Brush Back

“What proof do you have that this is the envelope that held the so-called diary?” Bobby asked.

 

I shook my head. “I don’t open my mail expecting to have to prove I got it. When I saw what was in the envelope, I drove up to Cheviot Labs with it. They checked for fingerprints, and for DNA on the gummed label, but whoever sent it used tap water, not saliva, and apparently handled it with gloves.”

 

I held out the notarized report from Cheviot’s fingerprint specialist. Bobby grunted and handed it, with the envelope, to his forensic tech.

 

“A written receipt, please,” I said. “Or I can photograph your expropriation.”

 

I switched on my phone camera, but Bobby, with an exaggerated scowl, called to his secretary to bring me a receipt. I was supposed to feel guilty for making them do extra work while seizing my property.

 

Conrad and Bobby exchanged glances; Bobby nodded at Conrad.

 

“Vic, whether what you’ve put out is really Annie Guzzo’s diary or if it’s a forgery, you could be lighting a fuse on a powerful piece of dynamite,” Conrad said.

 

Meaning, I was in serious danger. “You think it’s a forgery?” I asked.

 

“With you, I think anything is possible,” Bobby said. “You and the law know each other well, but you don’t always respect the acquaintance.”

 

“Unlike people with money and with access to the Illinois Speaker,” I said. “They are sans reproche. That’s comforting.”

 

“I’m not going to argue that with you,” Bobby said. “You know Illinois politics better than you know the law. Rawlings and I are just saying, it would have been better to bring those pages to us, instead of publishing them first.”

 

“Got it.” I stood to leave, but Bobby asked Conrad and the tech to step outside.

 

“Vicki, Rawlings told me about the letter the old Fourth District watch commander wrote, saying he’d sent someone off to the Seventh District. He said you assume that was Tony, right?”

 

“Right.”

 

Bobby fingered the fold of skin above his necktie, as if the knot were too tight. “It might have been. Say it was, say Brattigan did send your dad off to face the danger of—well, the dangers he did face in the Seventh. Say it was Rory Scanlon who put him up to it. This diary you’ve conjured wouldn’t be payback for that, would it?”

 

“Conjure. That is a very loaded word. No one used it when Stella burst forth with a diary of Annie’s that mysteriously appeared in a drawer twenty-five years after her sister-in-law had been pawing through the same place looking for cash.”

 

“Tap-dance around, clown around, but did you hire someone to create a forgery so you could try to get at Rory Scanlon?
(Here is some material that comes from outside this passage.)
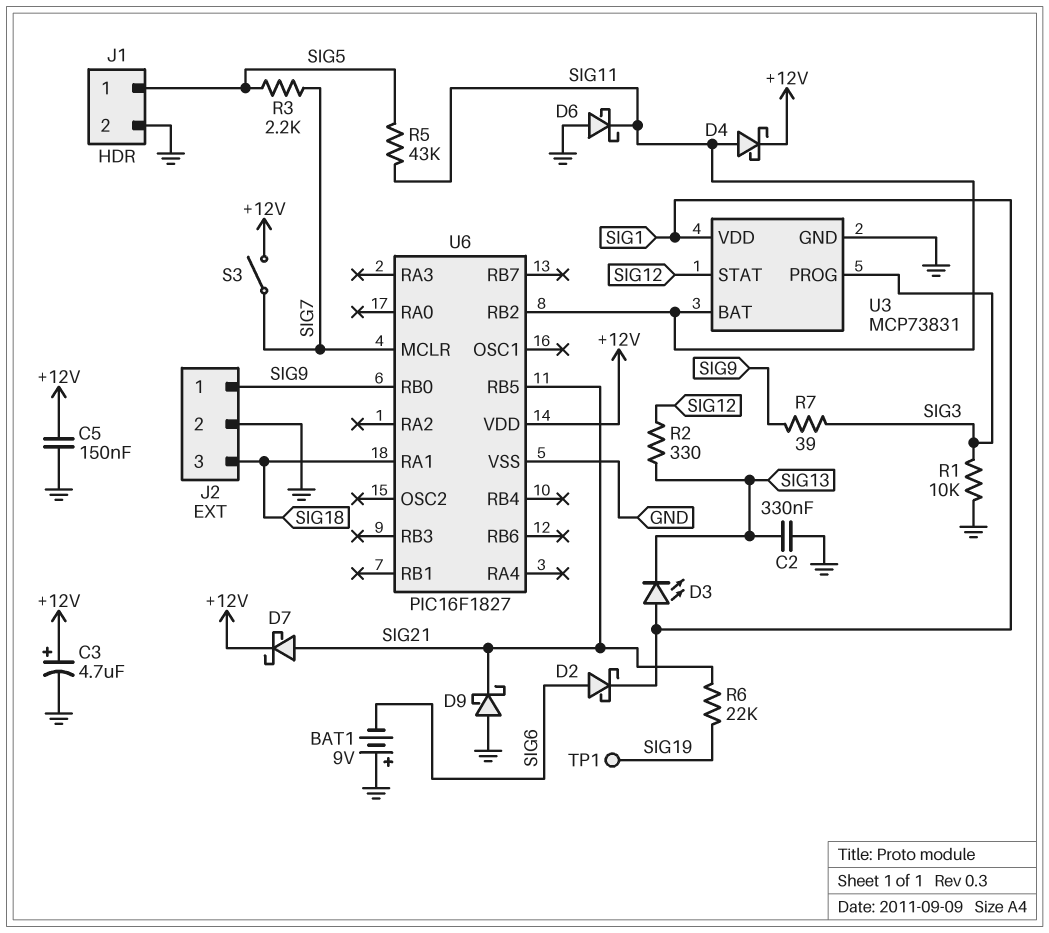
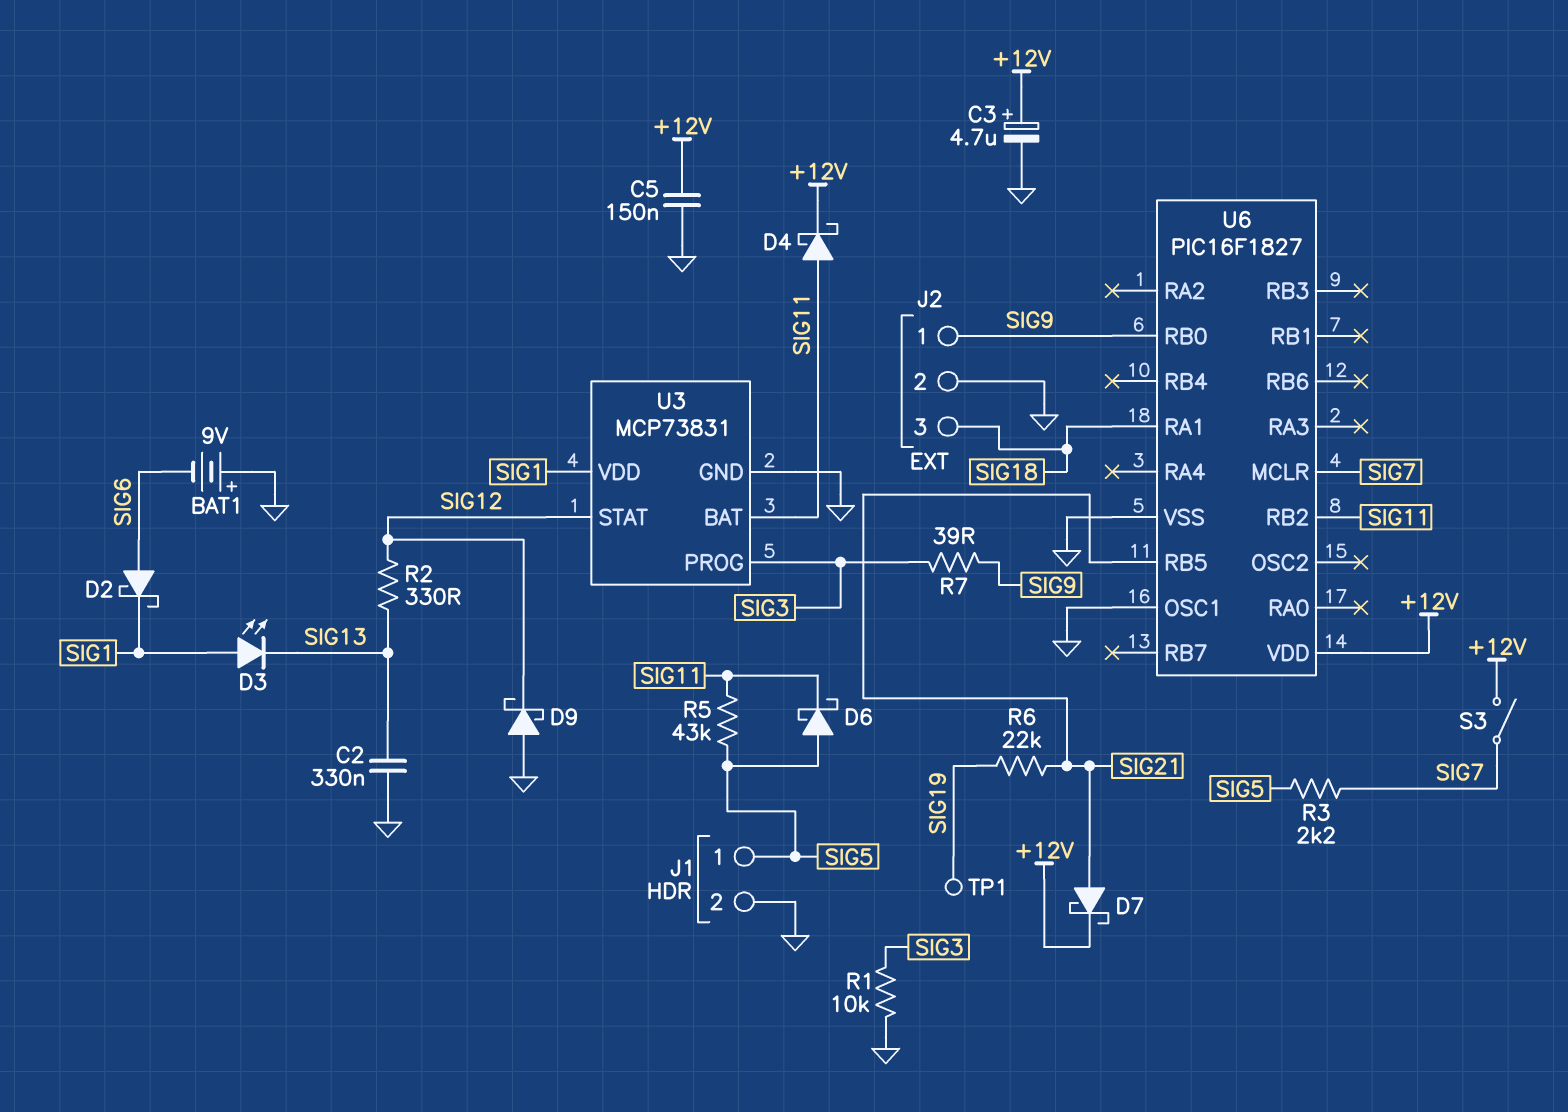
D6: schottky (A GND, K SIG11) -> schottky (A SIG5, K SIG11)
D9: schottky (A GND, K SIG21) -> schottky (A GND, K SIG12)
U6 pin OSC1: none -> GND

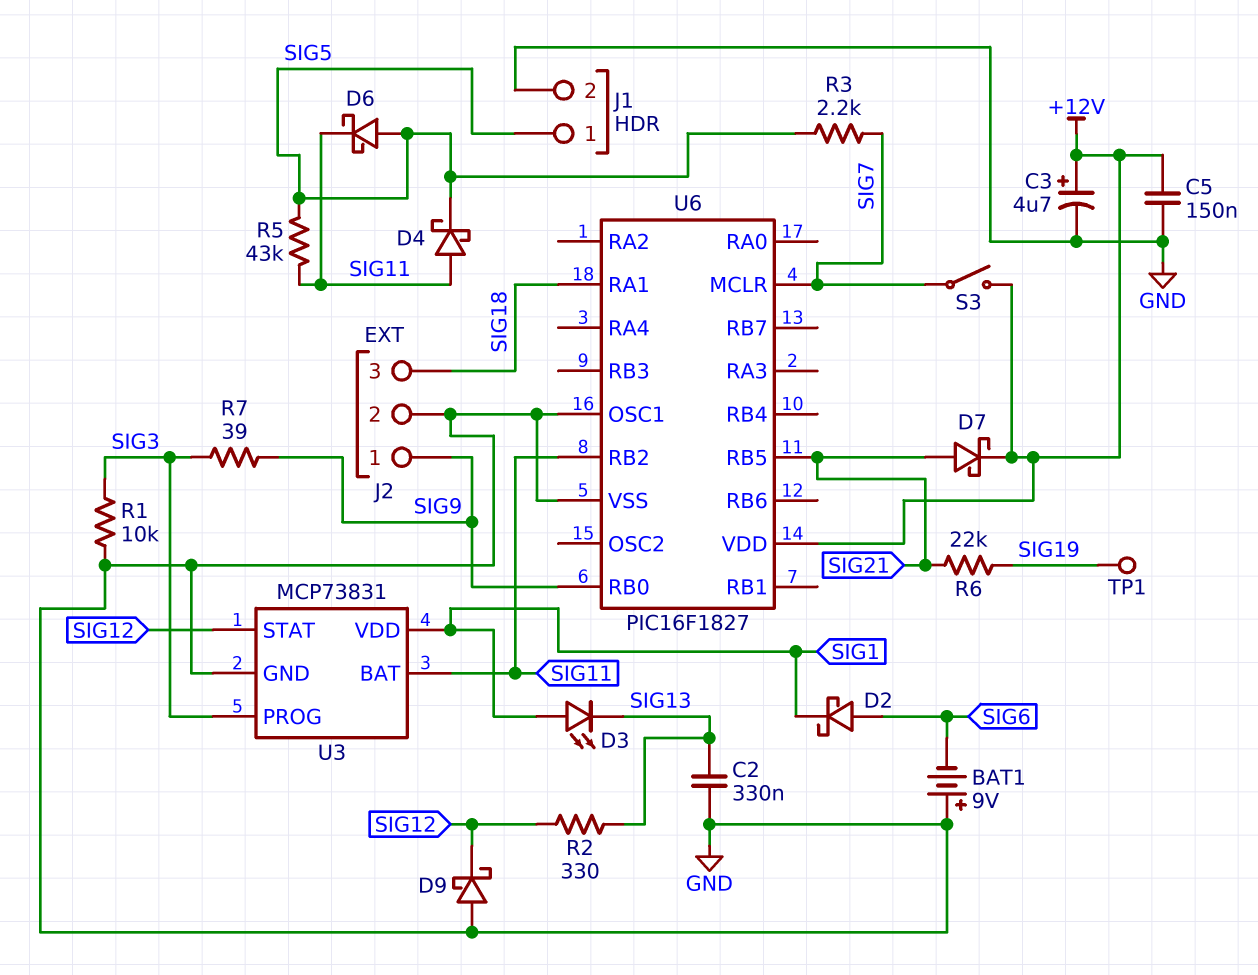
D4: schottky (A SIG11, K +12V) -> schottky (A SIG11, K SIG5)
If you’re framing him as punishment for upending Tony’s life, you are playing a dangerous game.”

 

“Tap-dancing, clowning and playing a dangerous game? Way more energetic than I’m up to after getting my nose broken and a whole lot of other injuries.” I leaned forward and kissed Bobby’s cheek. “You know my parents’ memories are sacred to me, Bobby, so anything is possible, but I’m more concerned about someone getting a green light for murder just because he put a new piece of stained glass over a church altar.”

 

Bobby’s staff officer drove me back to my office. It wasn’t until he dropped me off that I started to feel that prickle along the back of the neck, that fear you get when someone is following you or is training a sniper’s rifle on your neck.

 

I went through the day with as much focus as I could manage, met with Darraugh Graham and a couple of other Loop clients, took the dogs to the lake, borrowed Jake’s Fiat to go grocery shopping—Luke Edwards had reclaimed the Subaru after our shoot-out near Dead Stick Pond—he’d seen the damage to the rental Taurus on YouTube and hadn’t wanted to risk the Subaru in my hands a day longer.

 

They struck in the middle of the night. Fast, ruthless, jimmying open the building door, hydraulic ram on my apartment’s steel front door, thugs at the kitchen exit when I tried to escape through the back. The dogs were barking ferociously from Mr. Contreras’s place, but the goons had me bound, gagged, a hood on my head, and flung into a pickup bed before the old man could get them outside. I’d gone to sleep in my clothes, just in case, but they’d moved so fast I didn’t have time to put on shoes.

 

Three in the morning, couldn’t tell where we were going. Expressway, maybe. South, maybe. Wind whipped underneath the hood, rubbing against my face. After a time I smelled the lake through the sack, and then my eyes were tearing, I was coughing and choking behind the gag. Pet coke dust. We were close to the Guisar slip.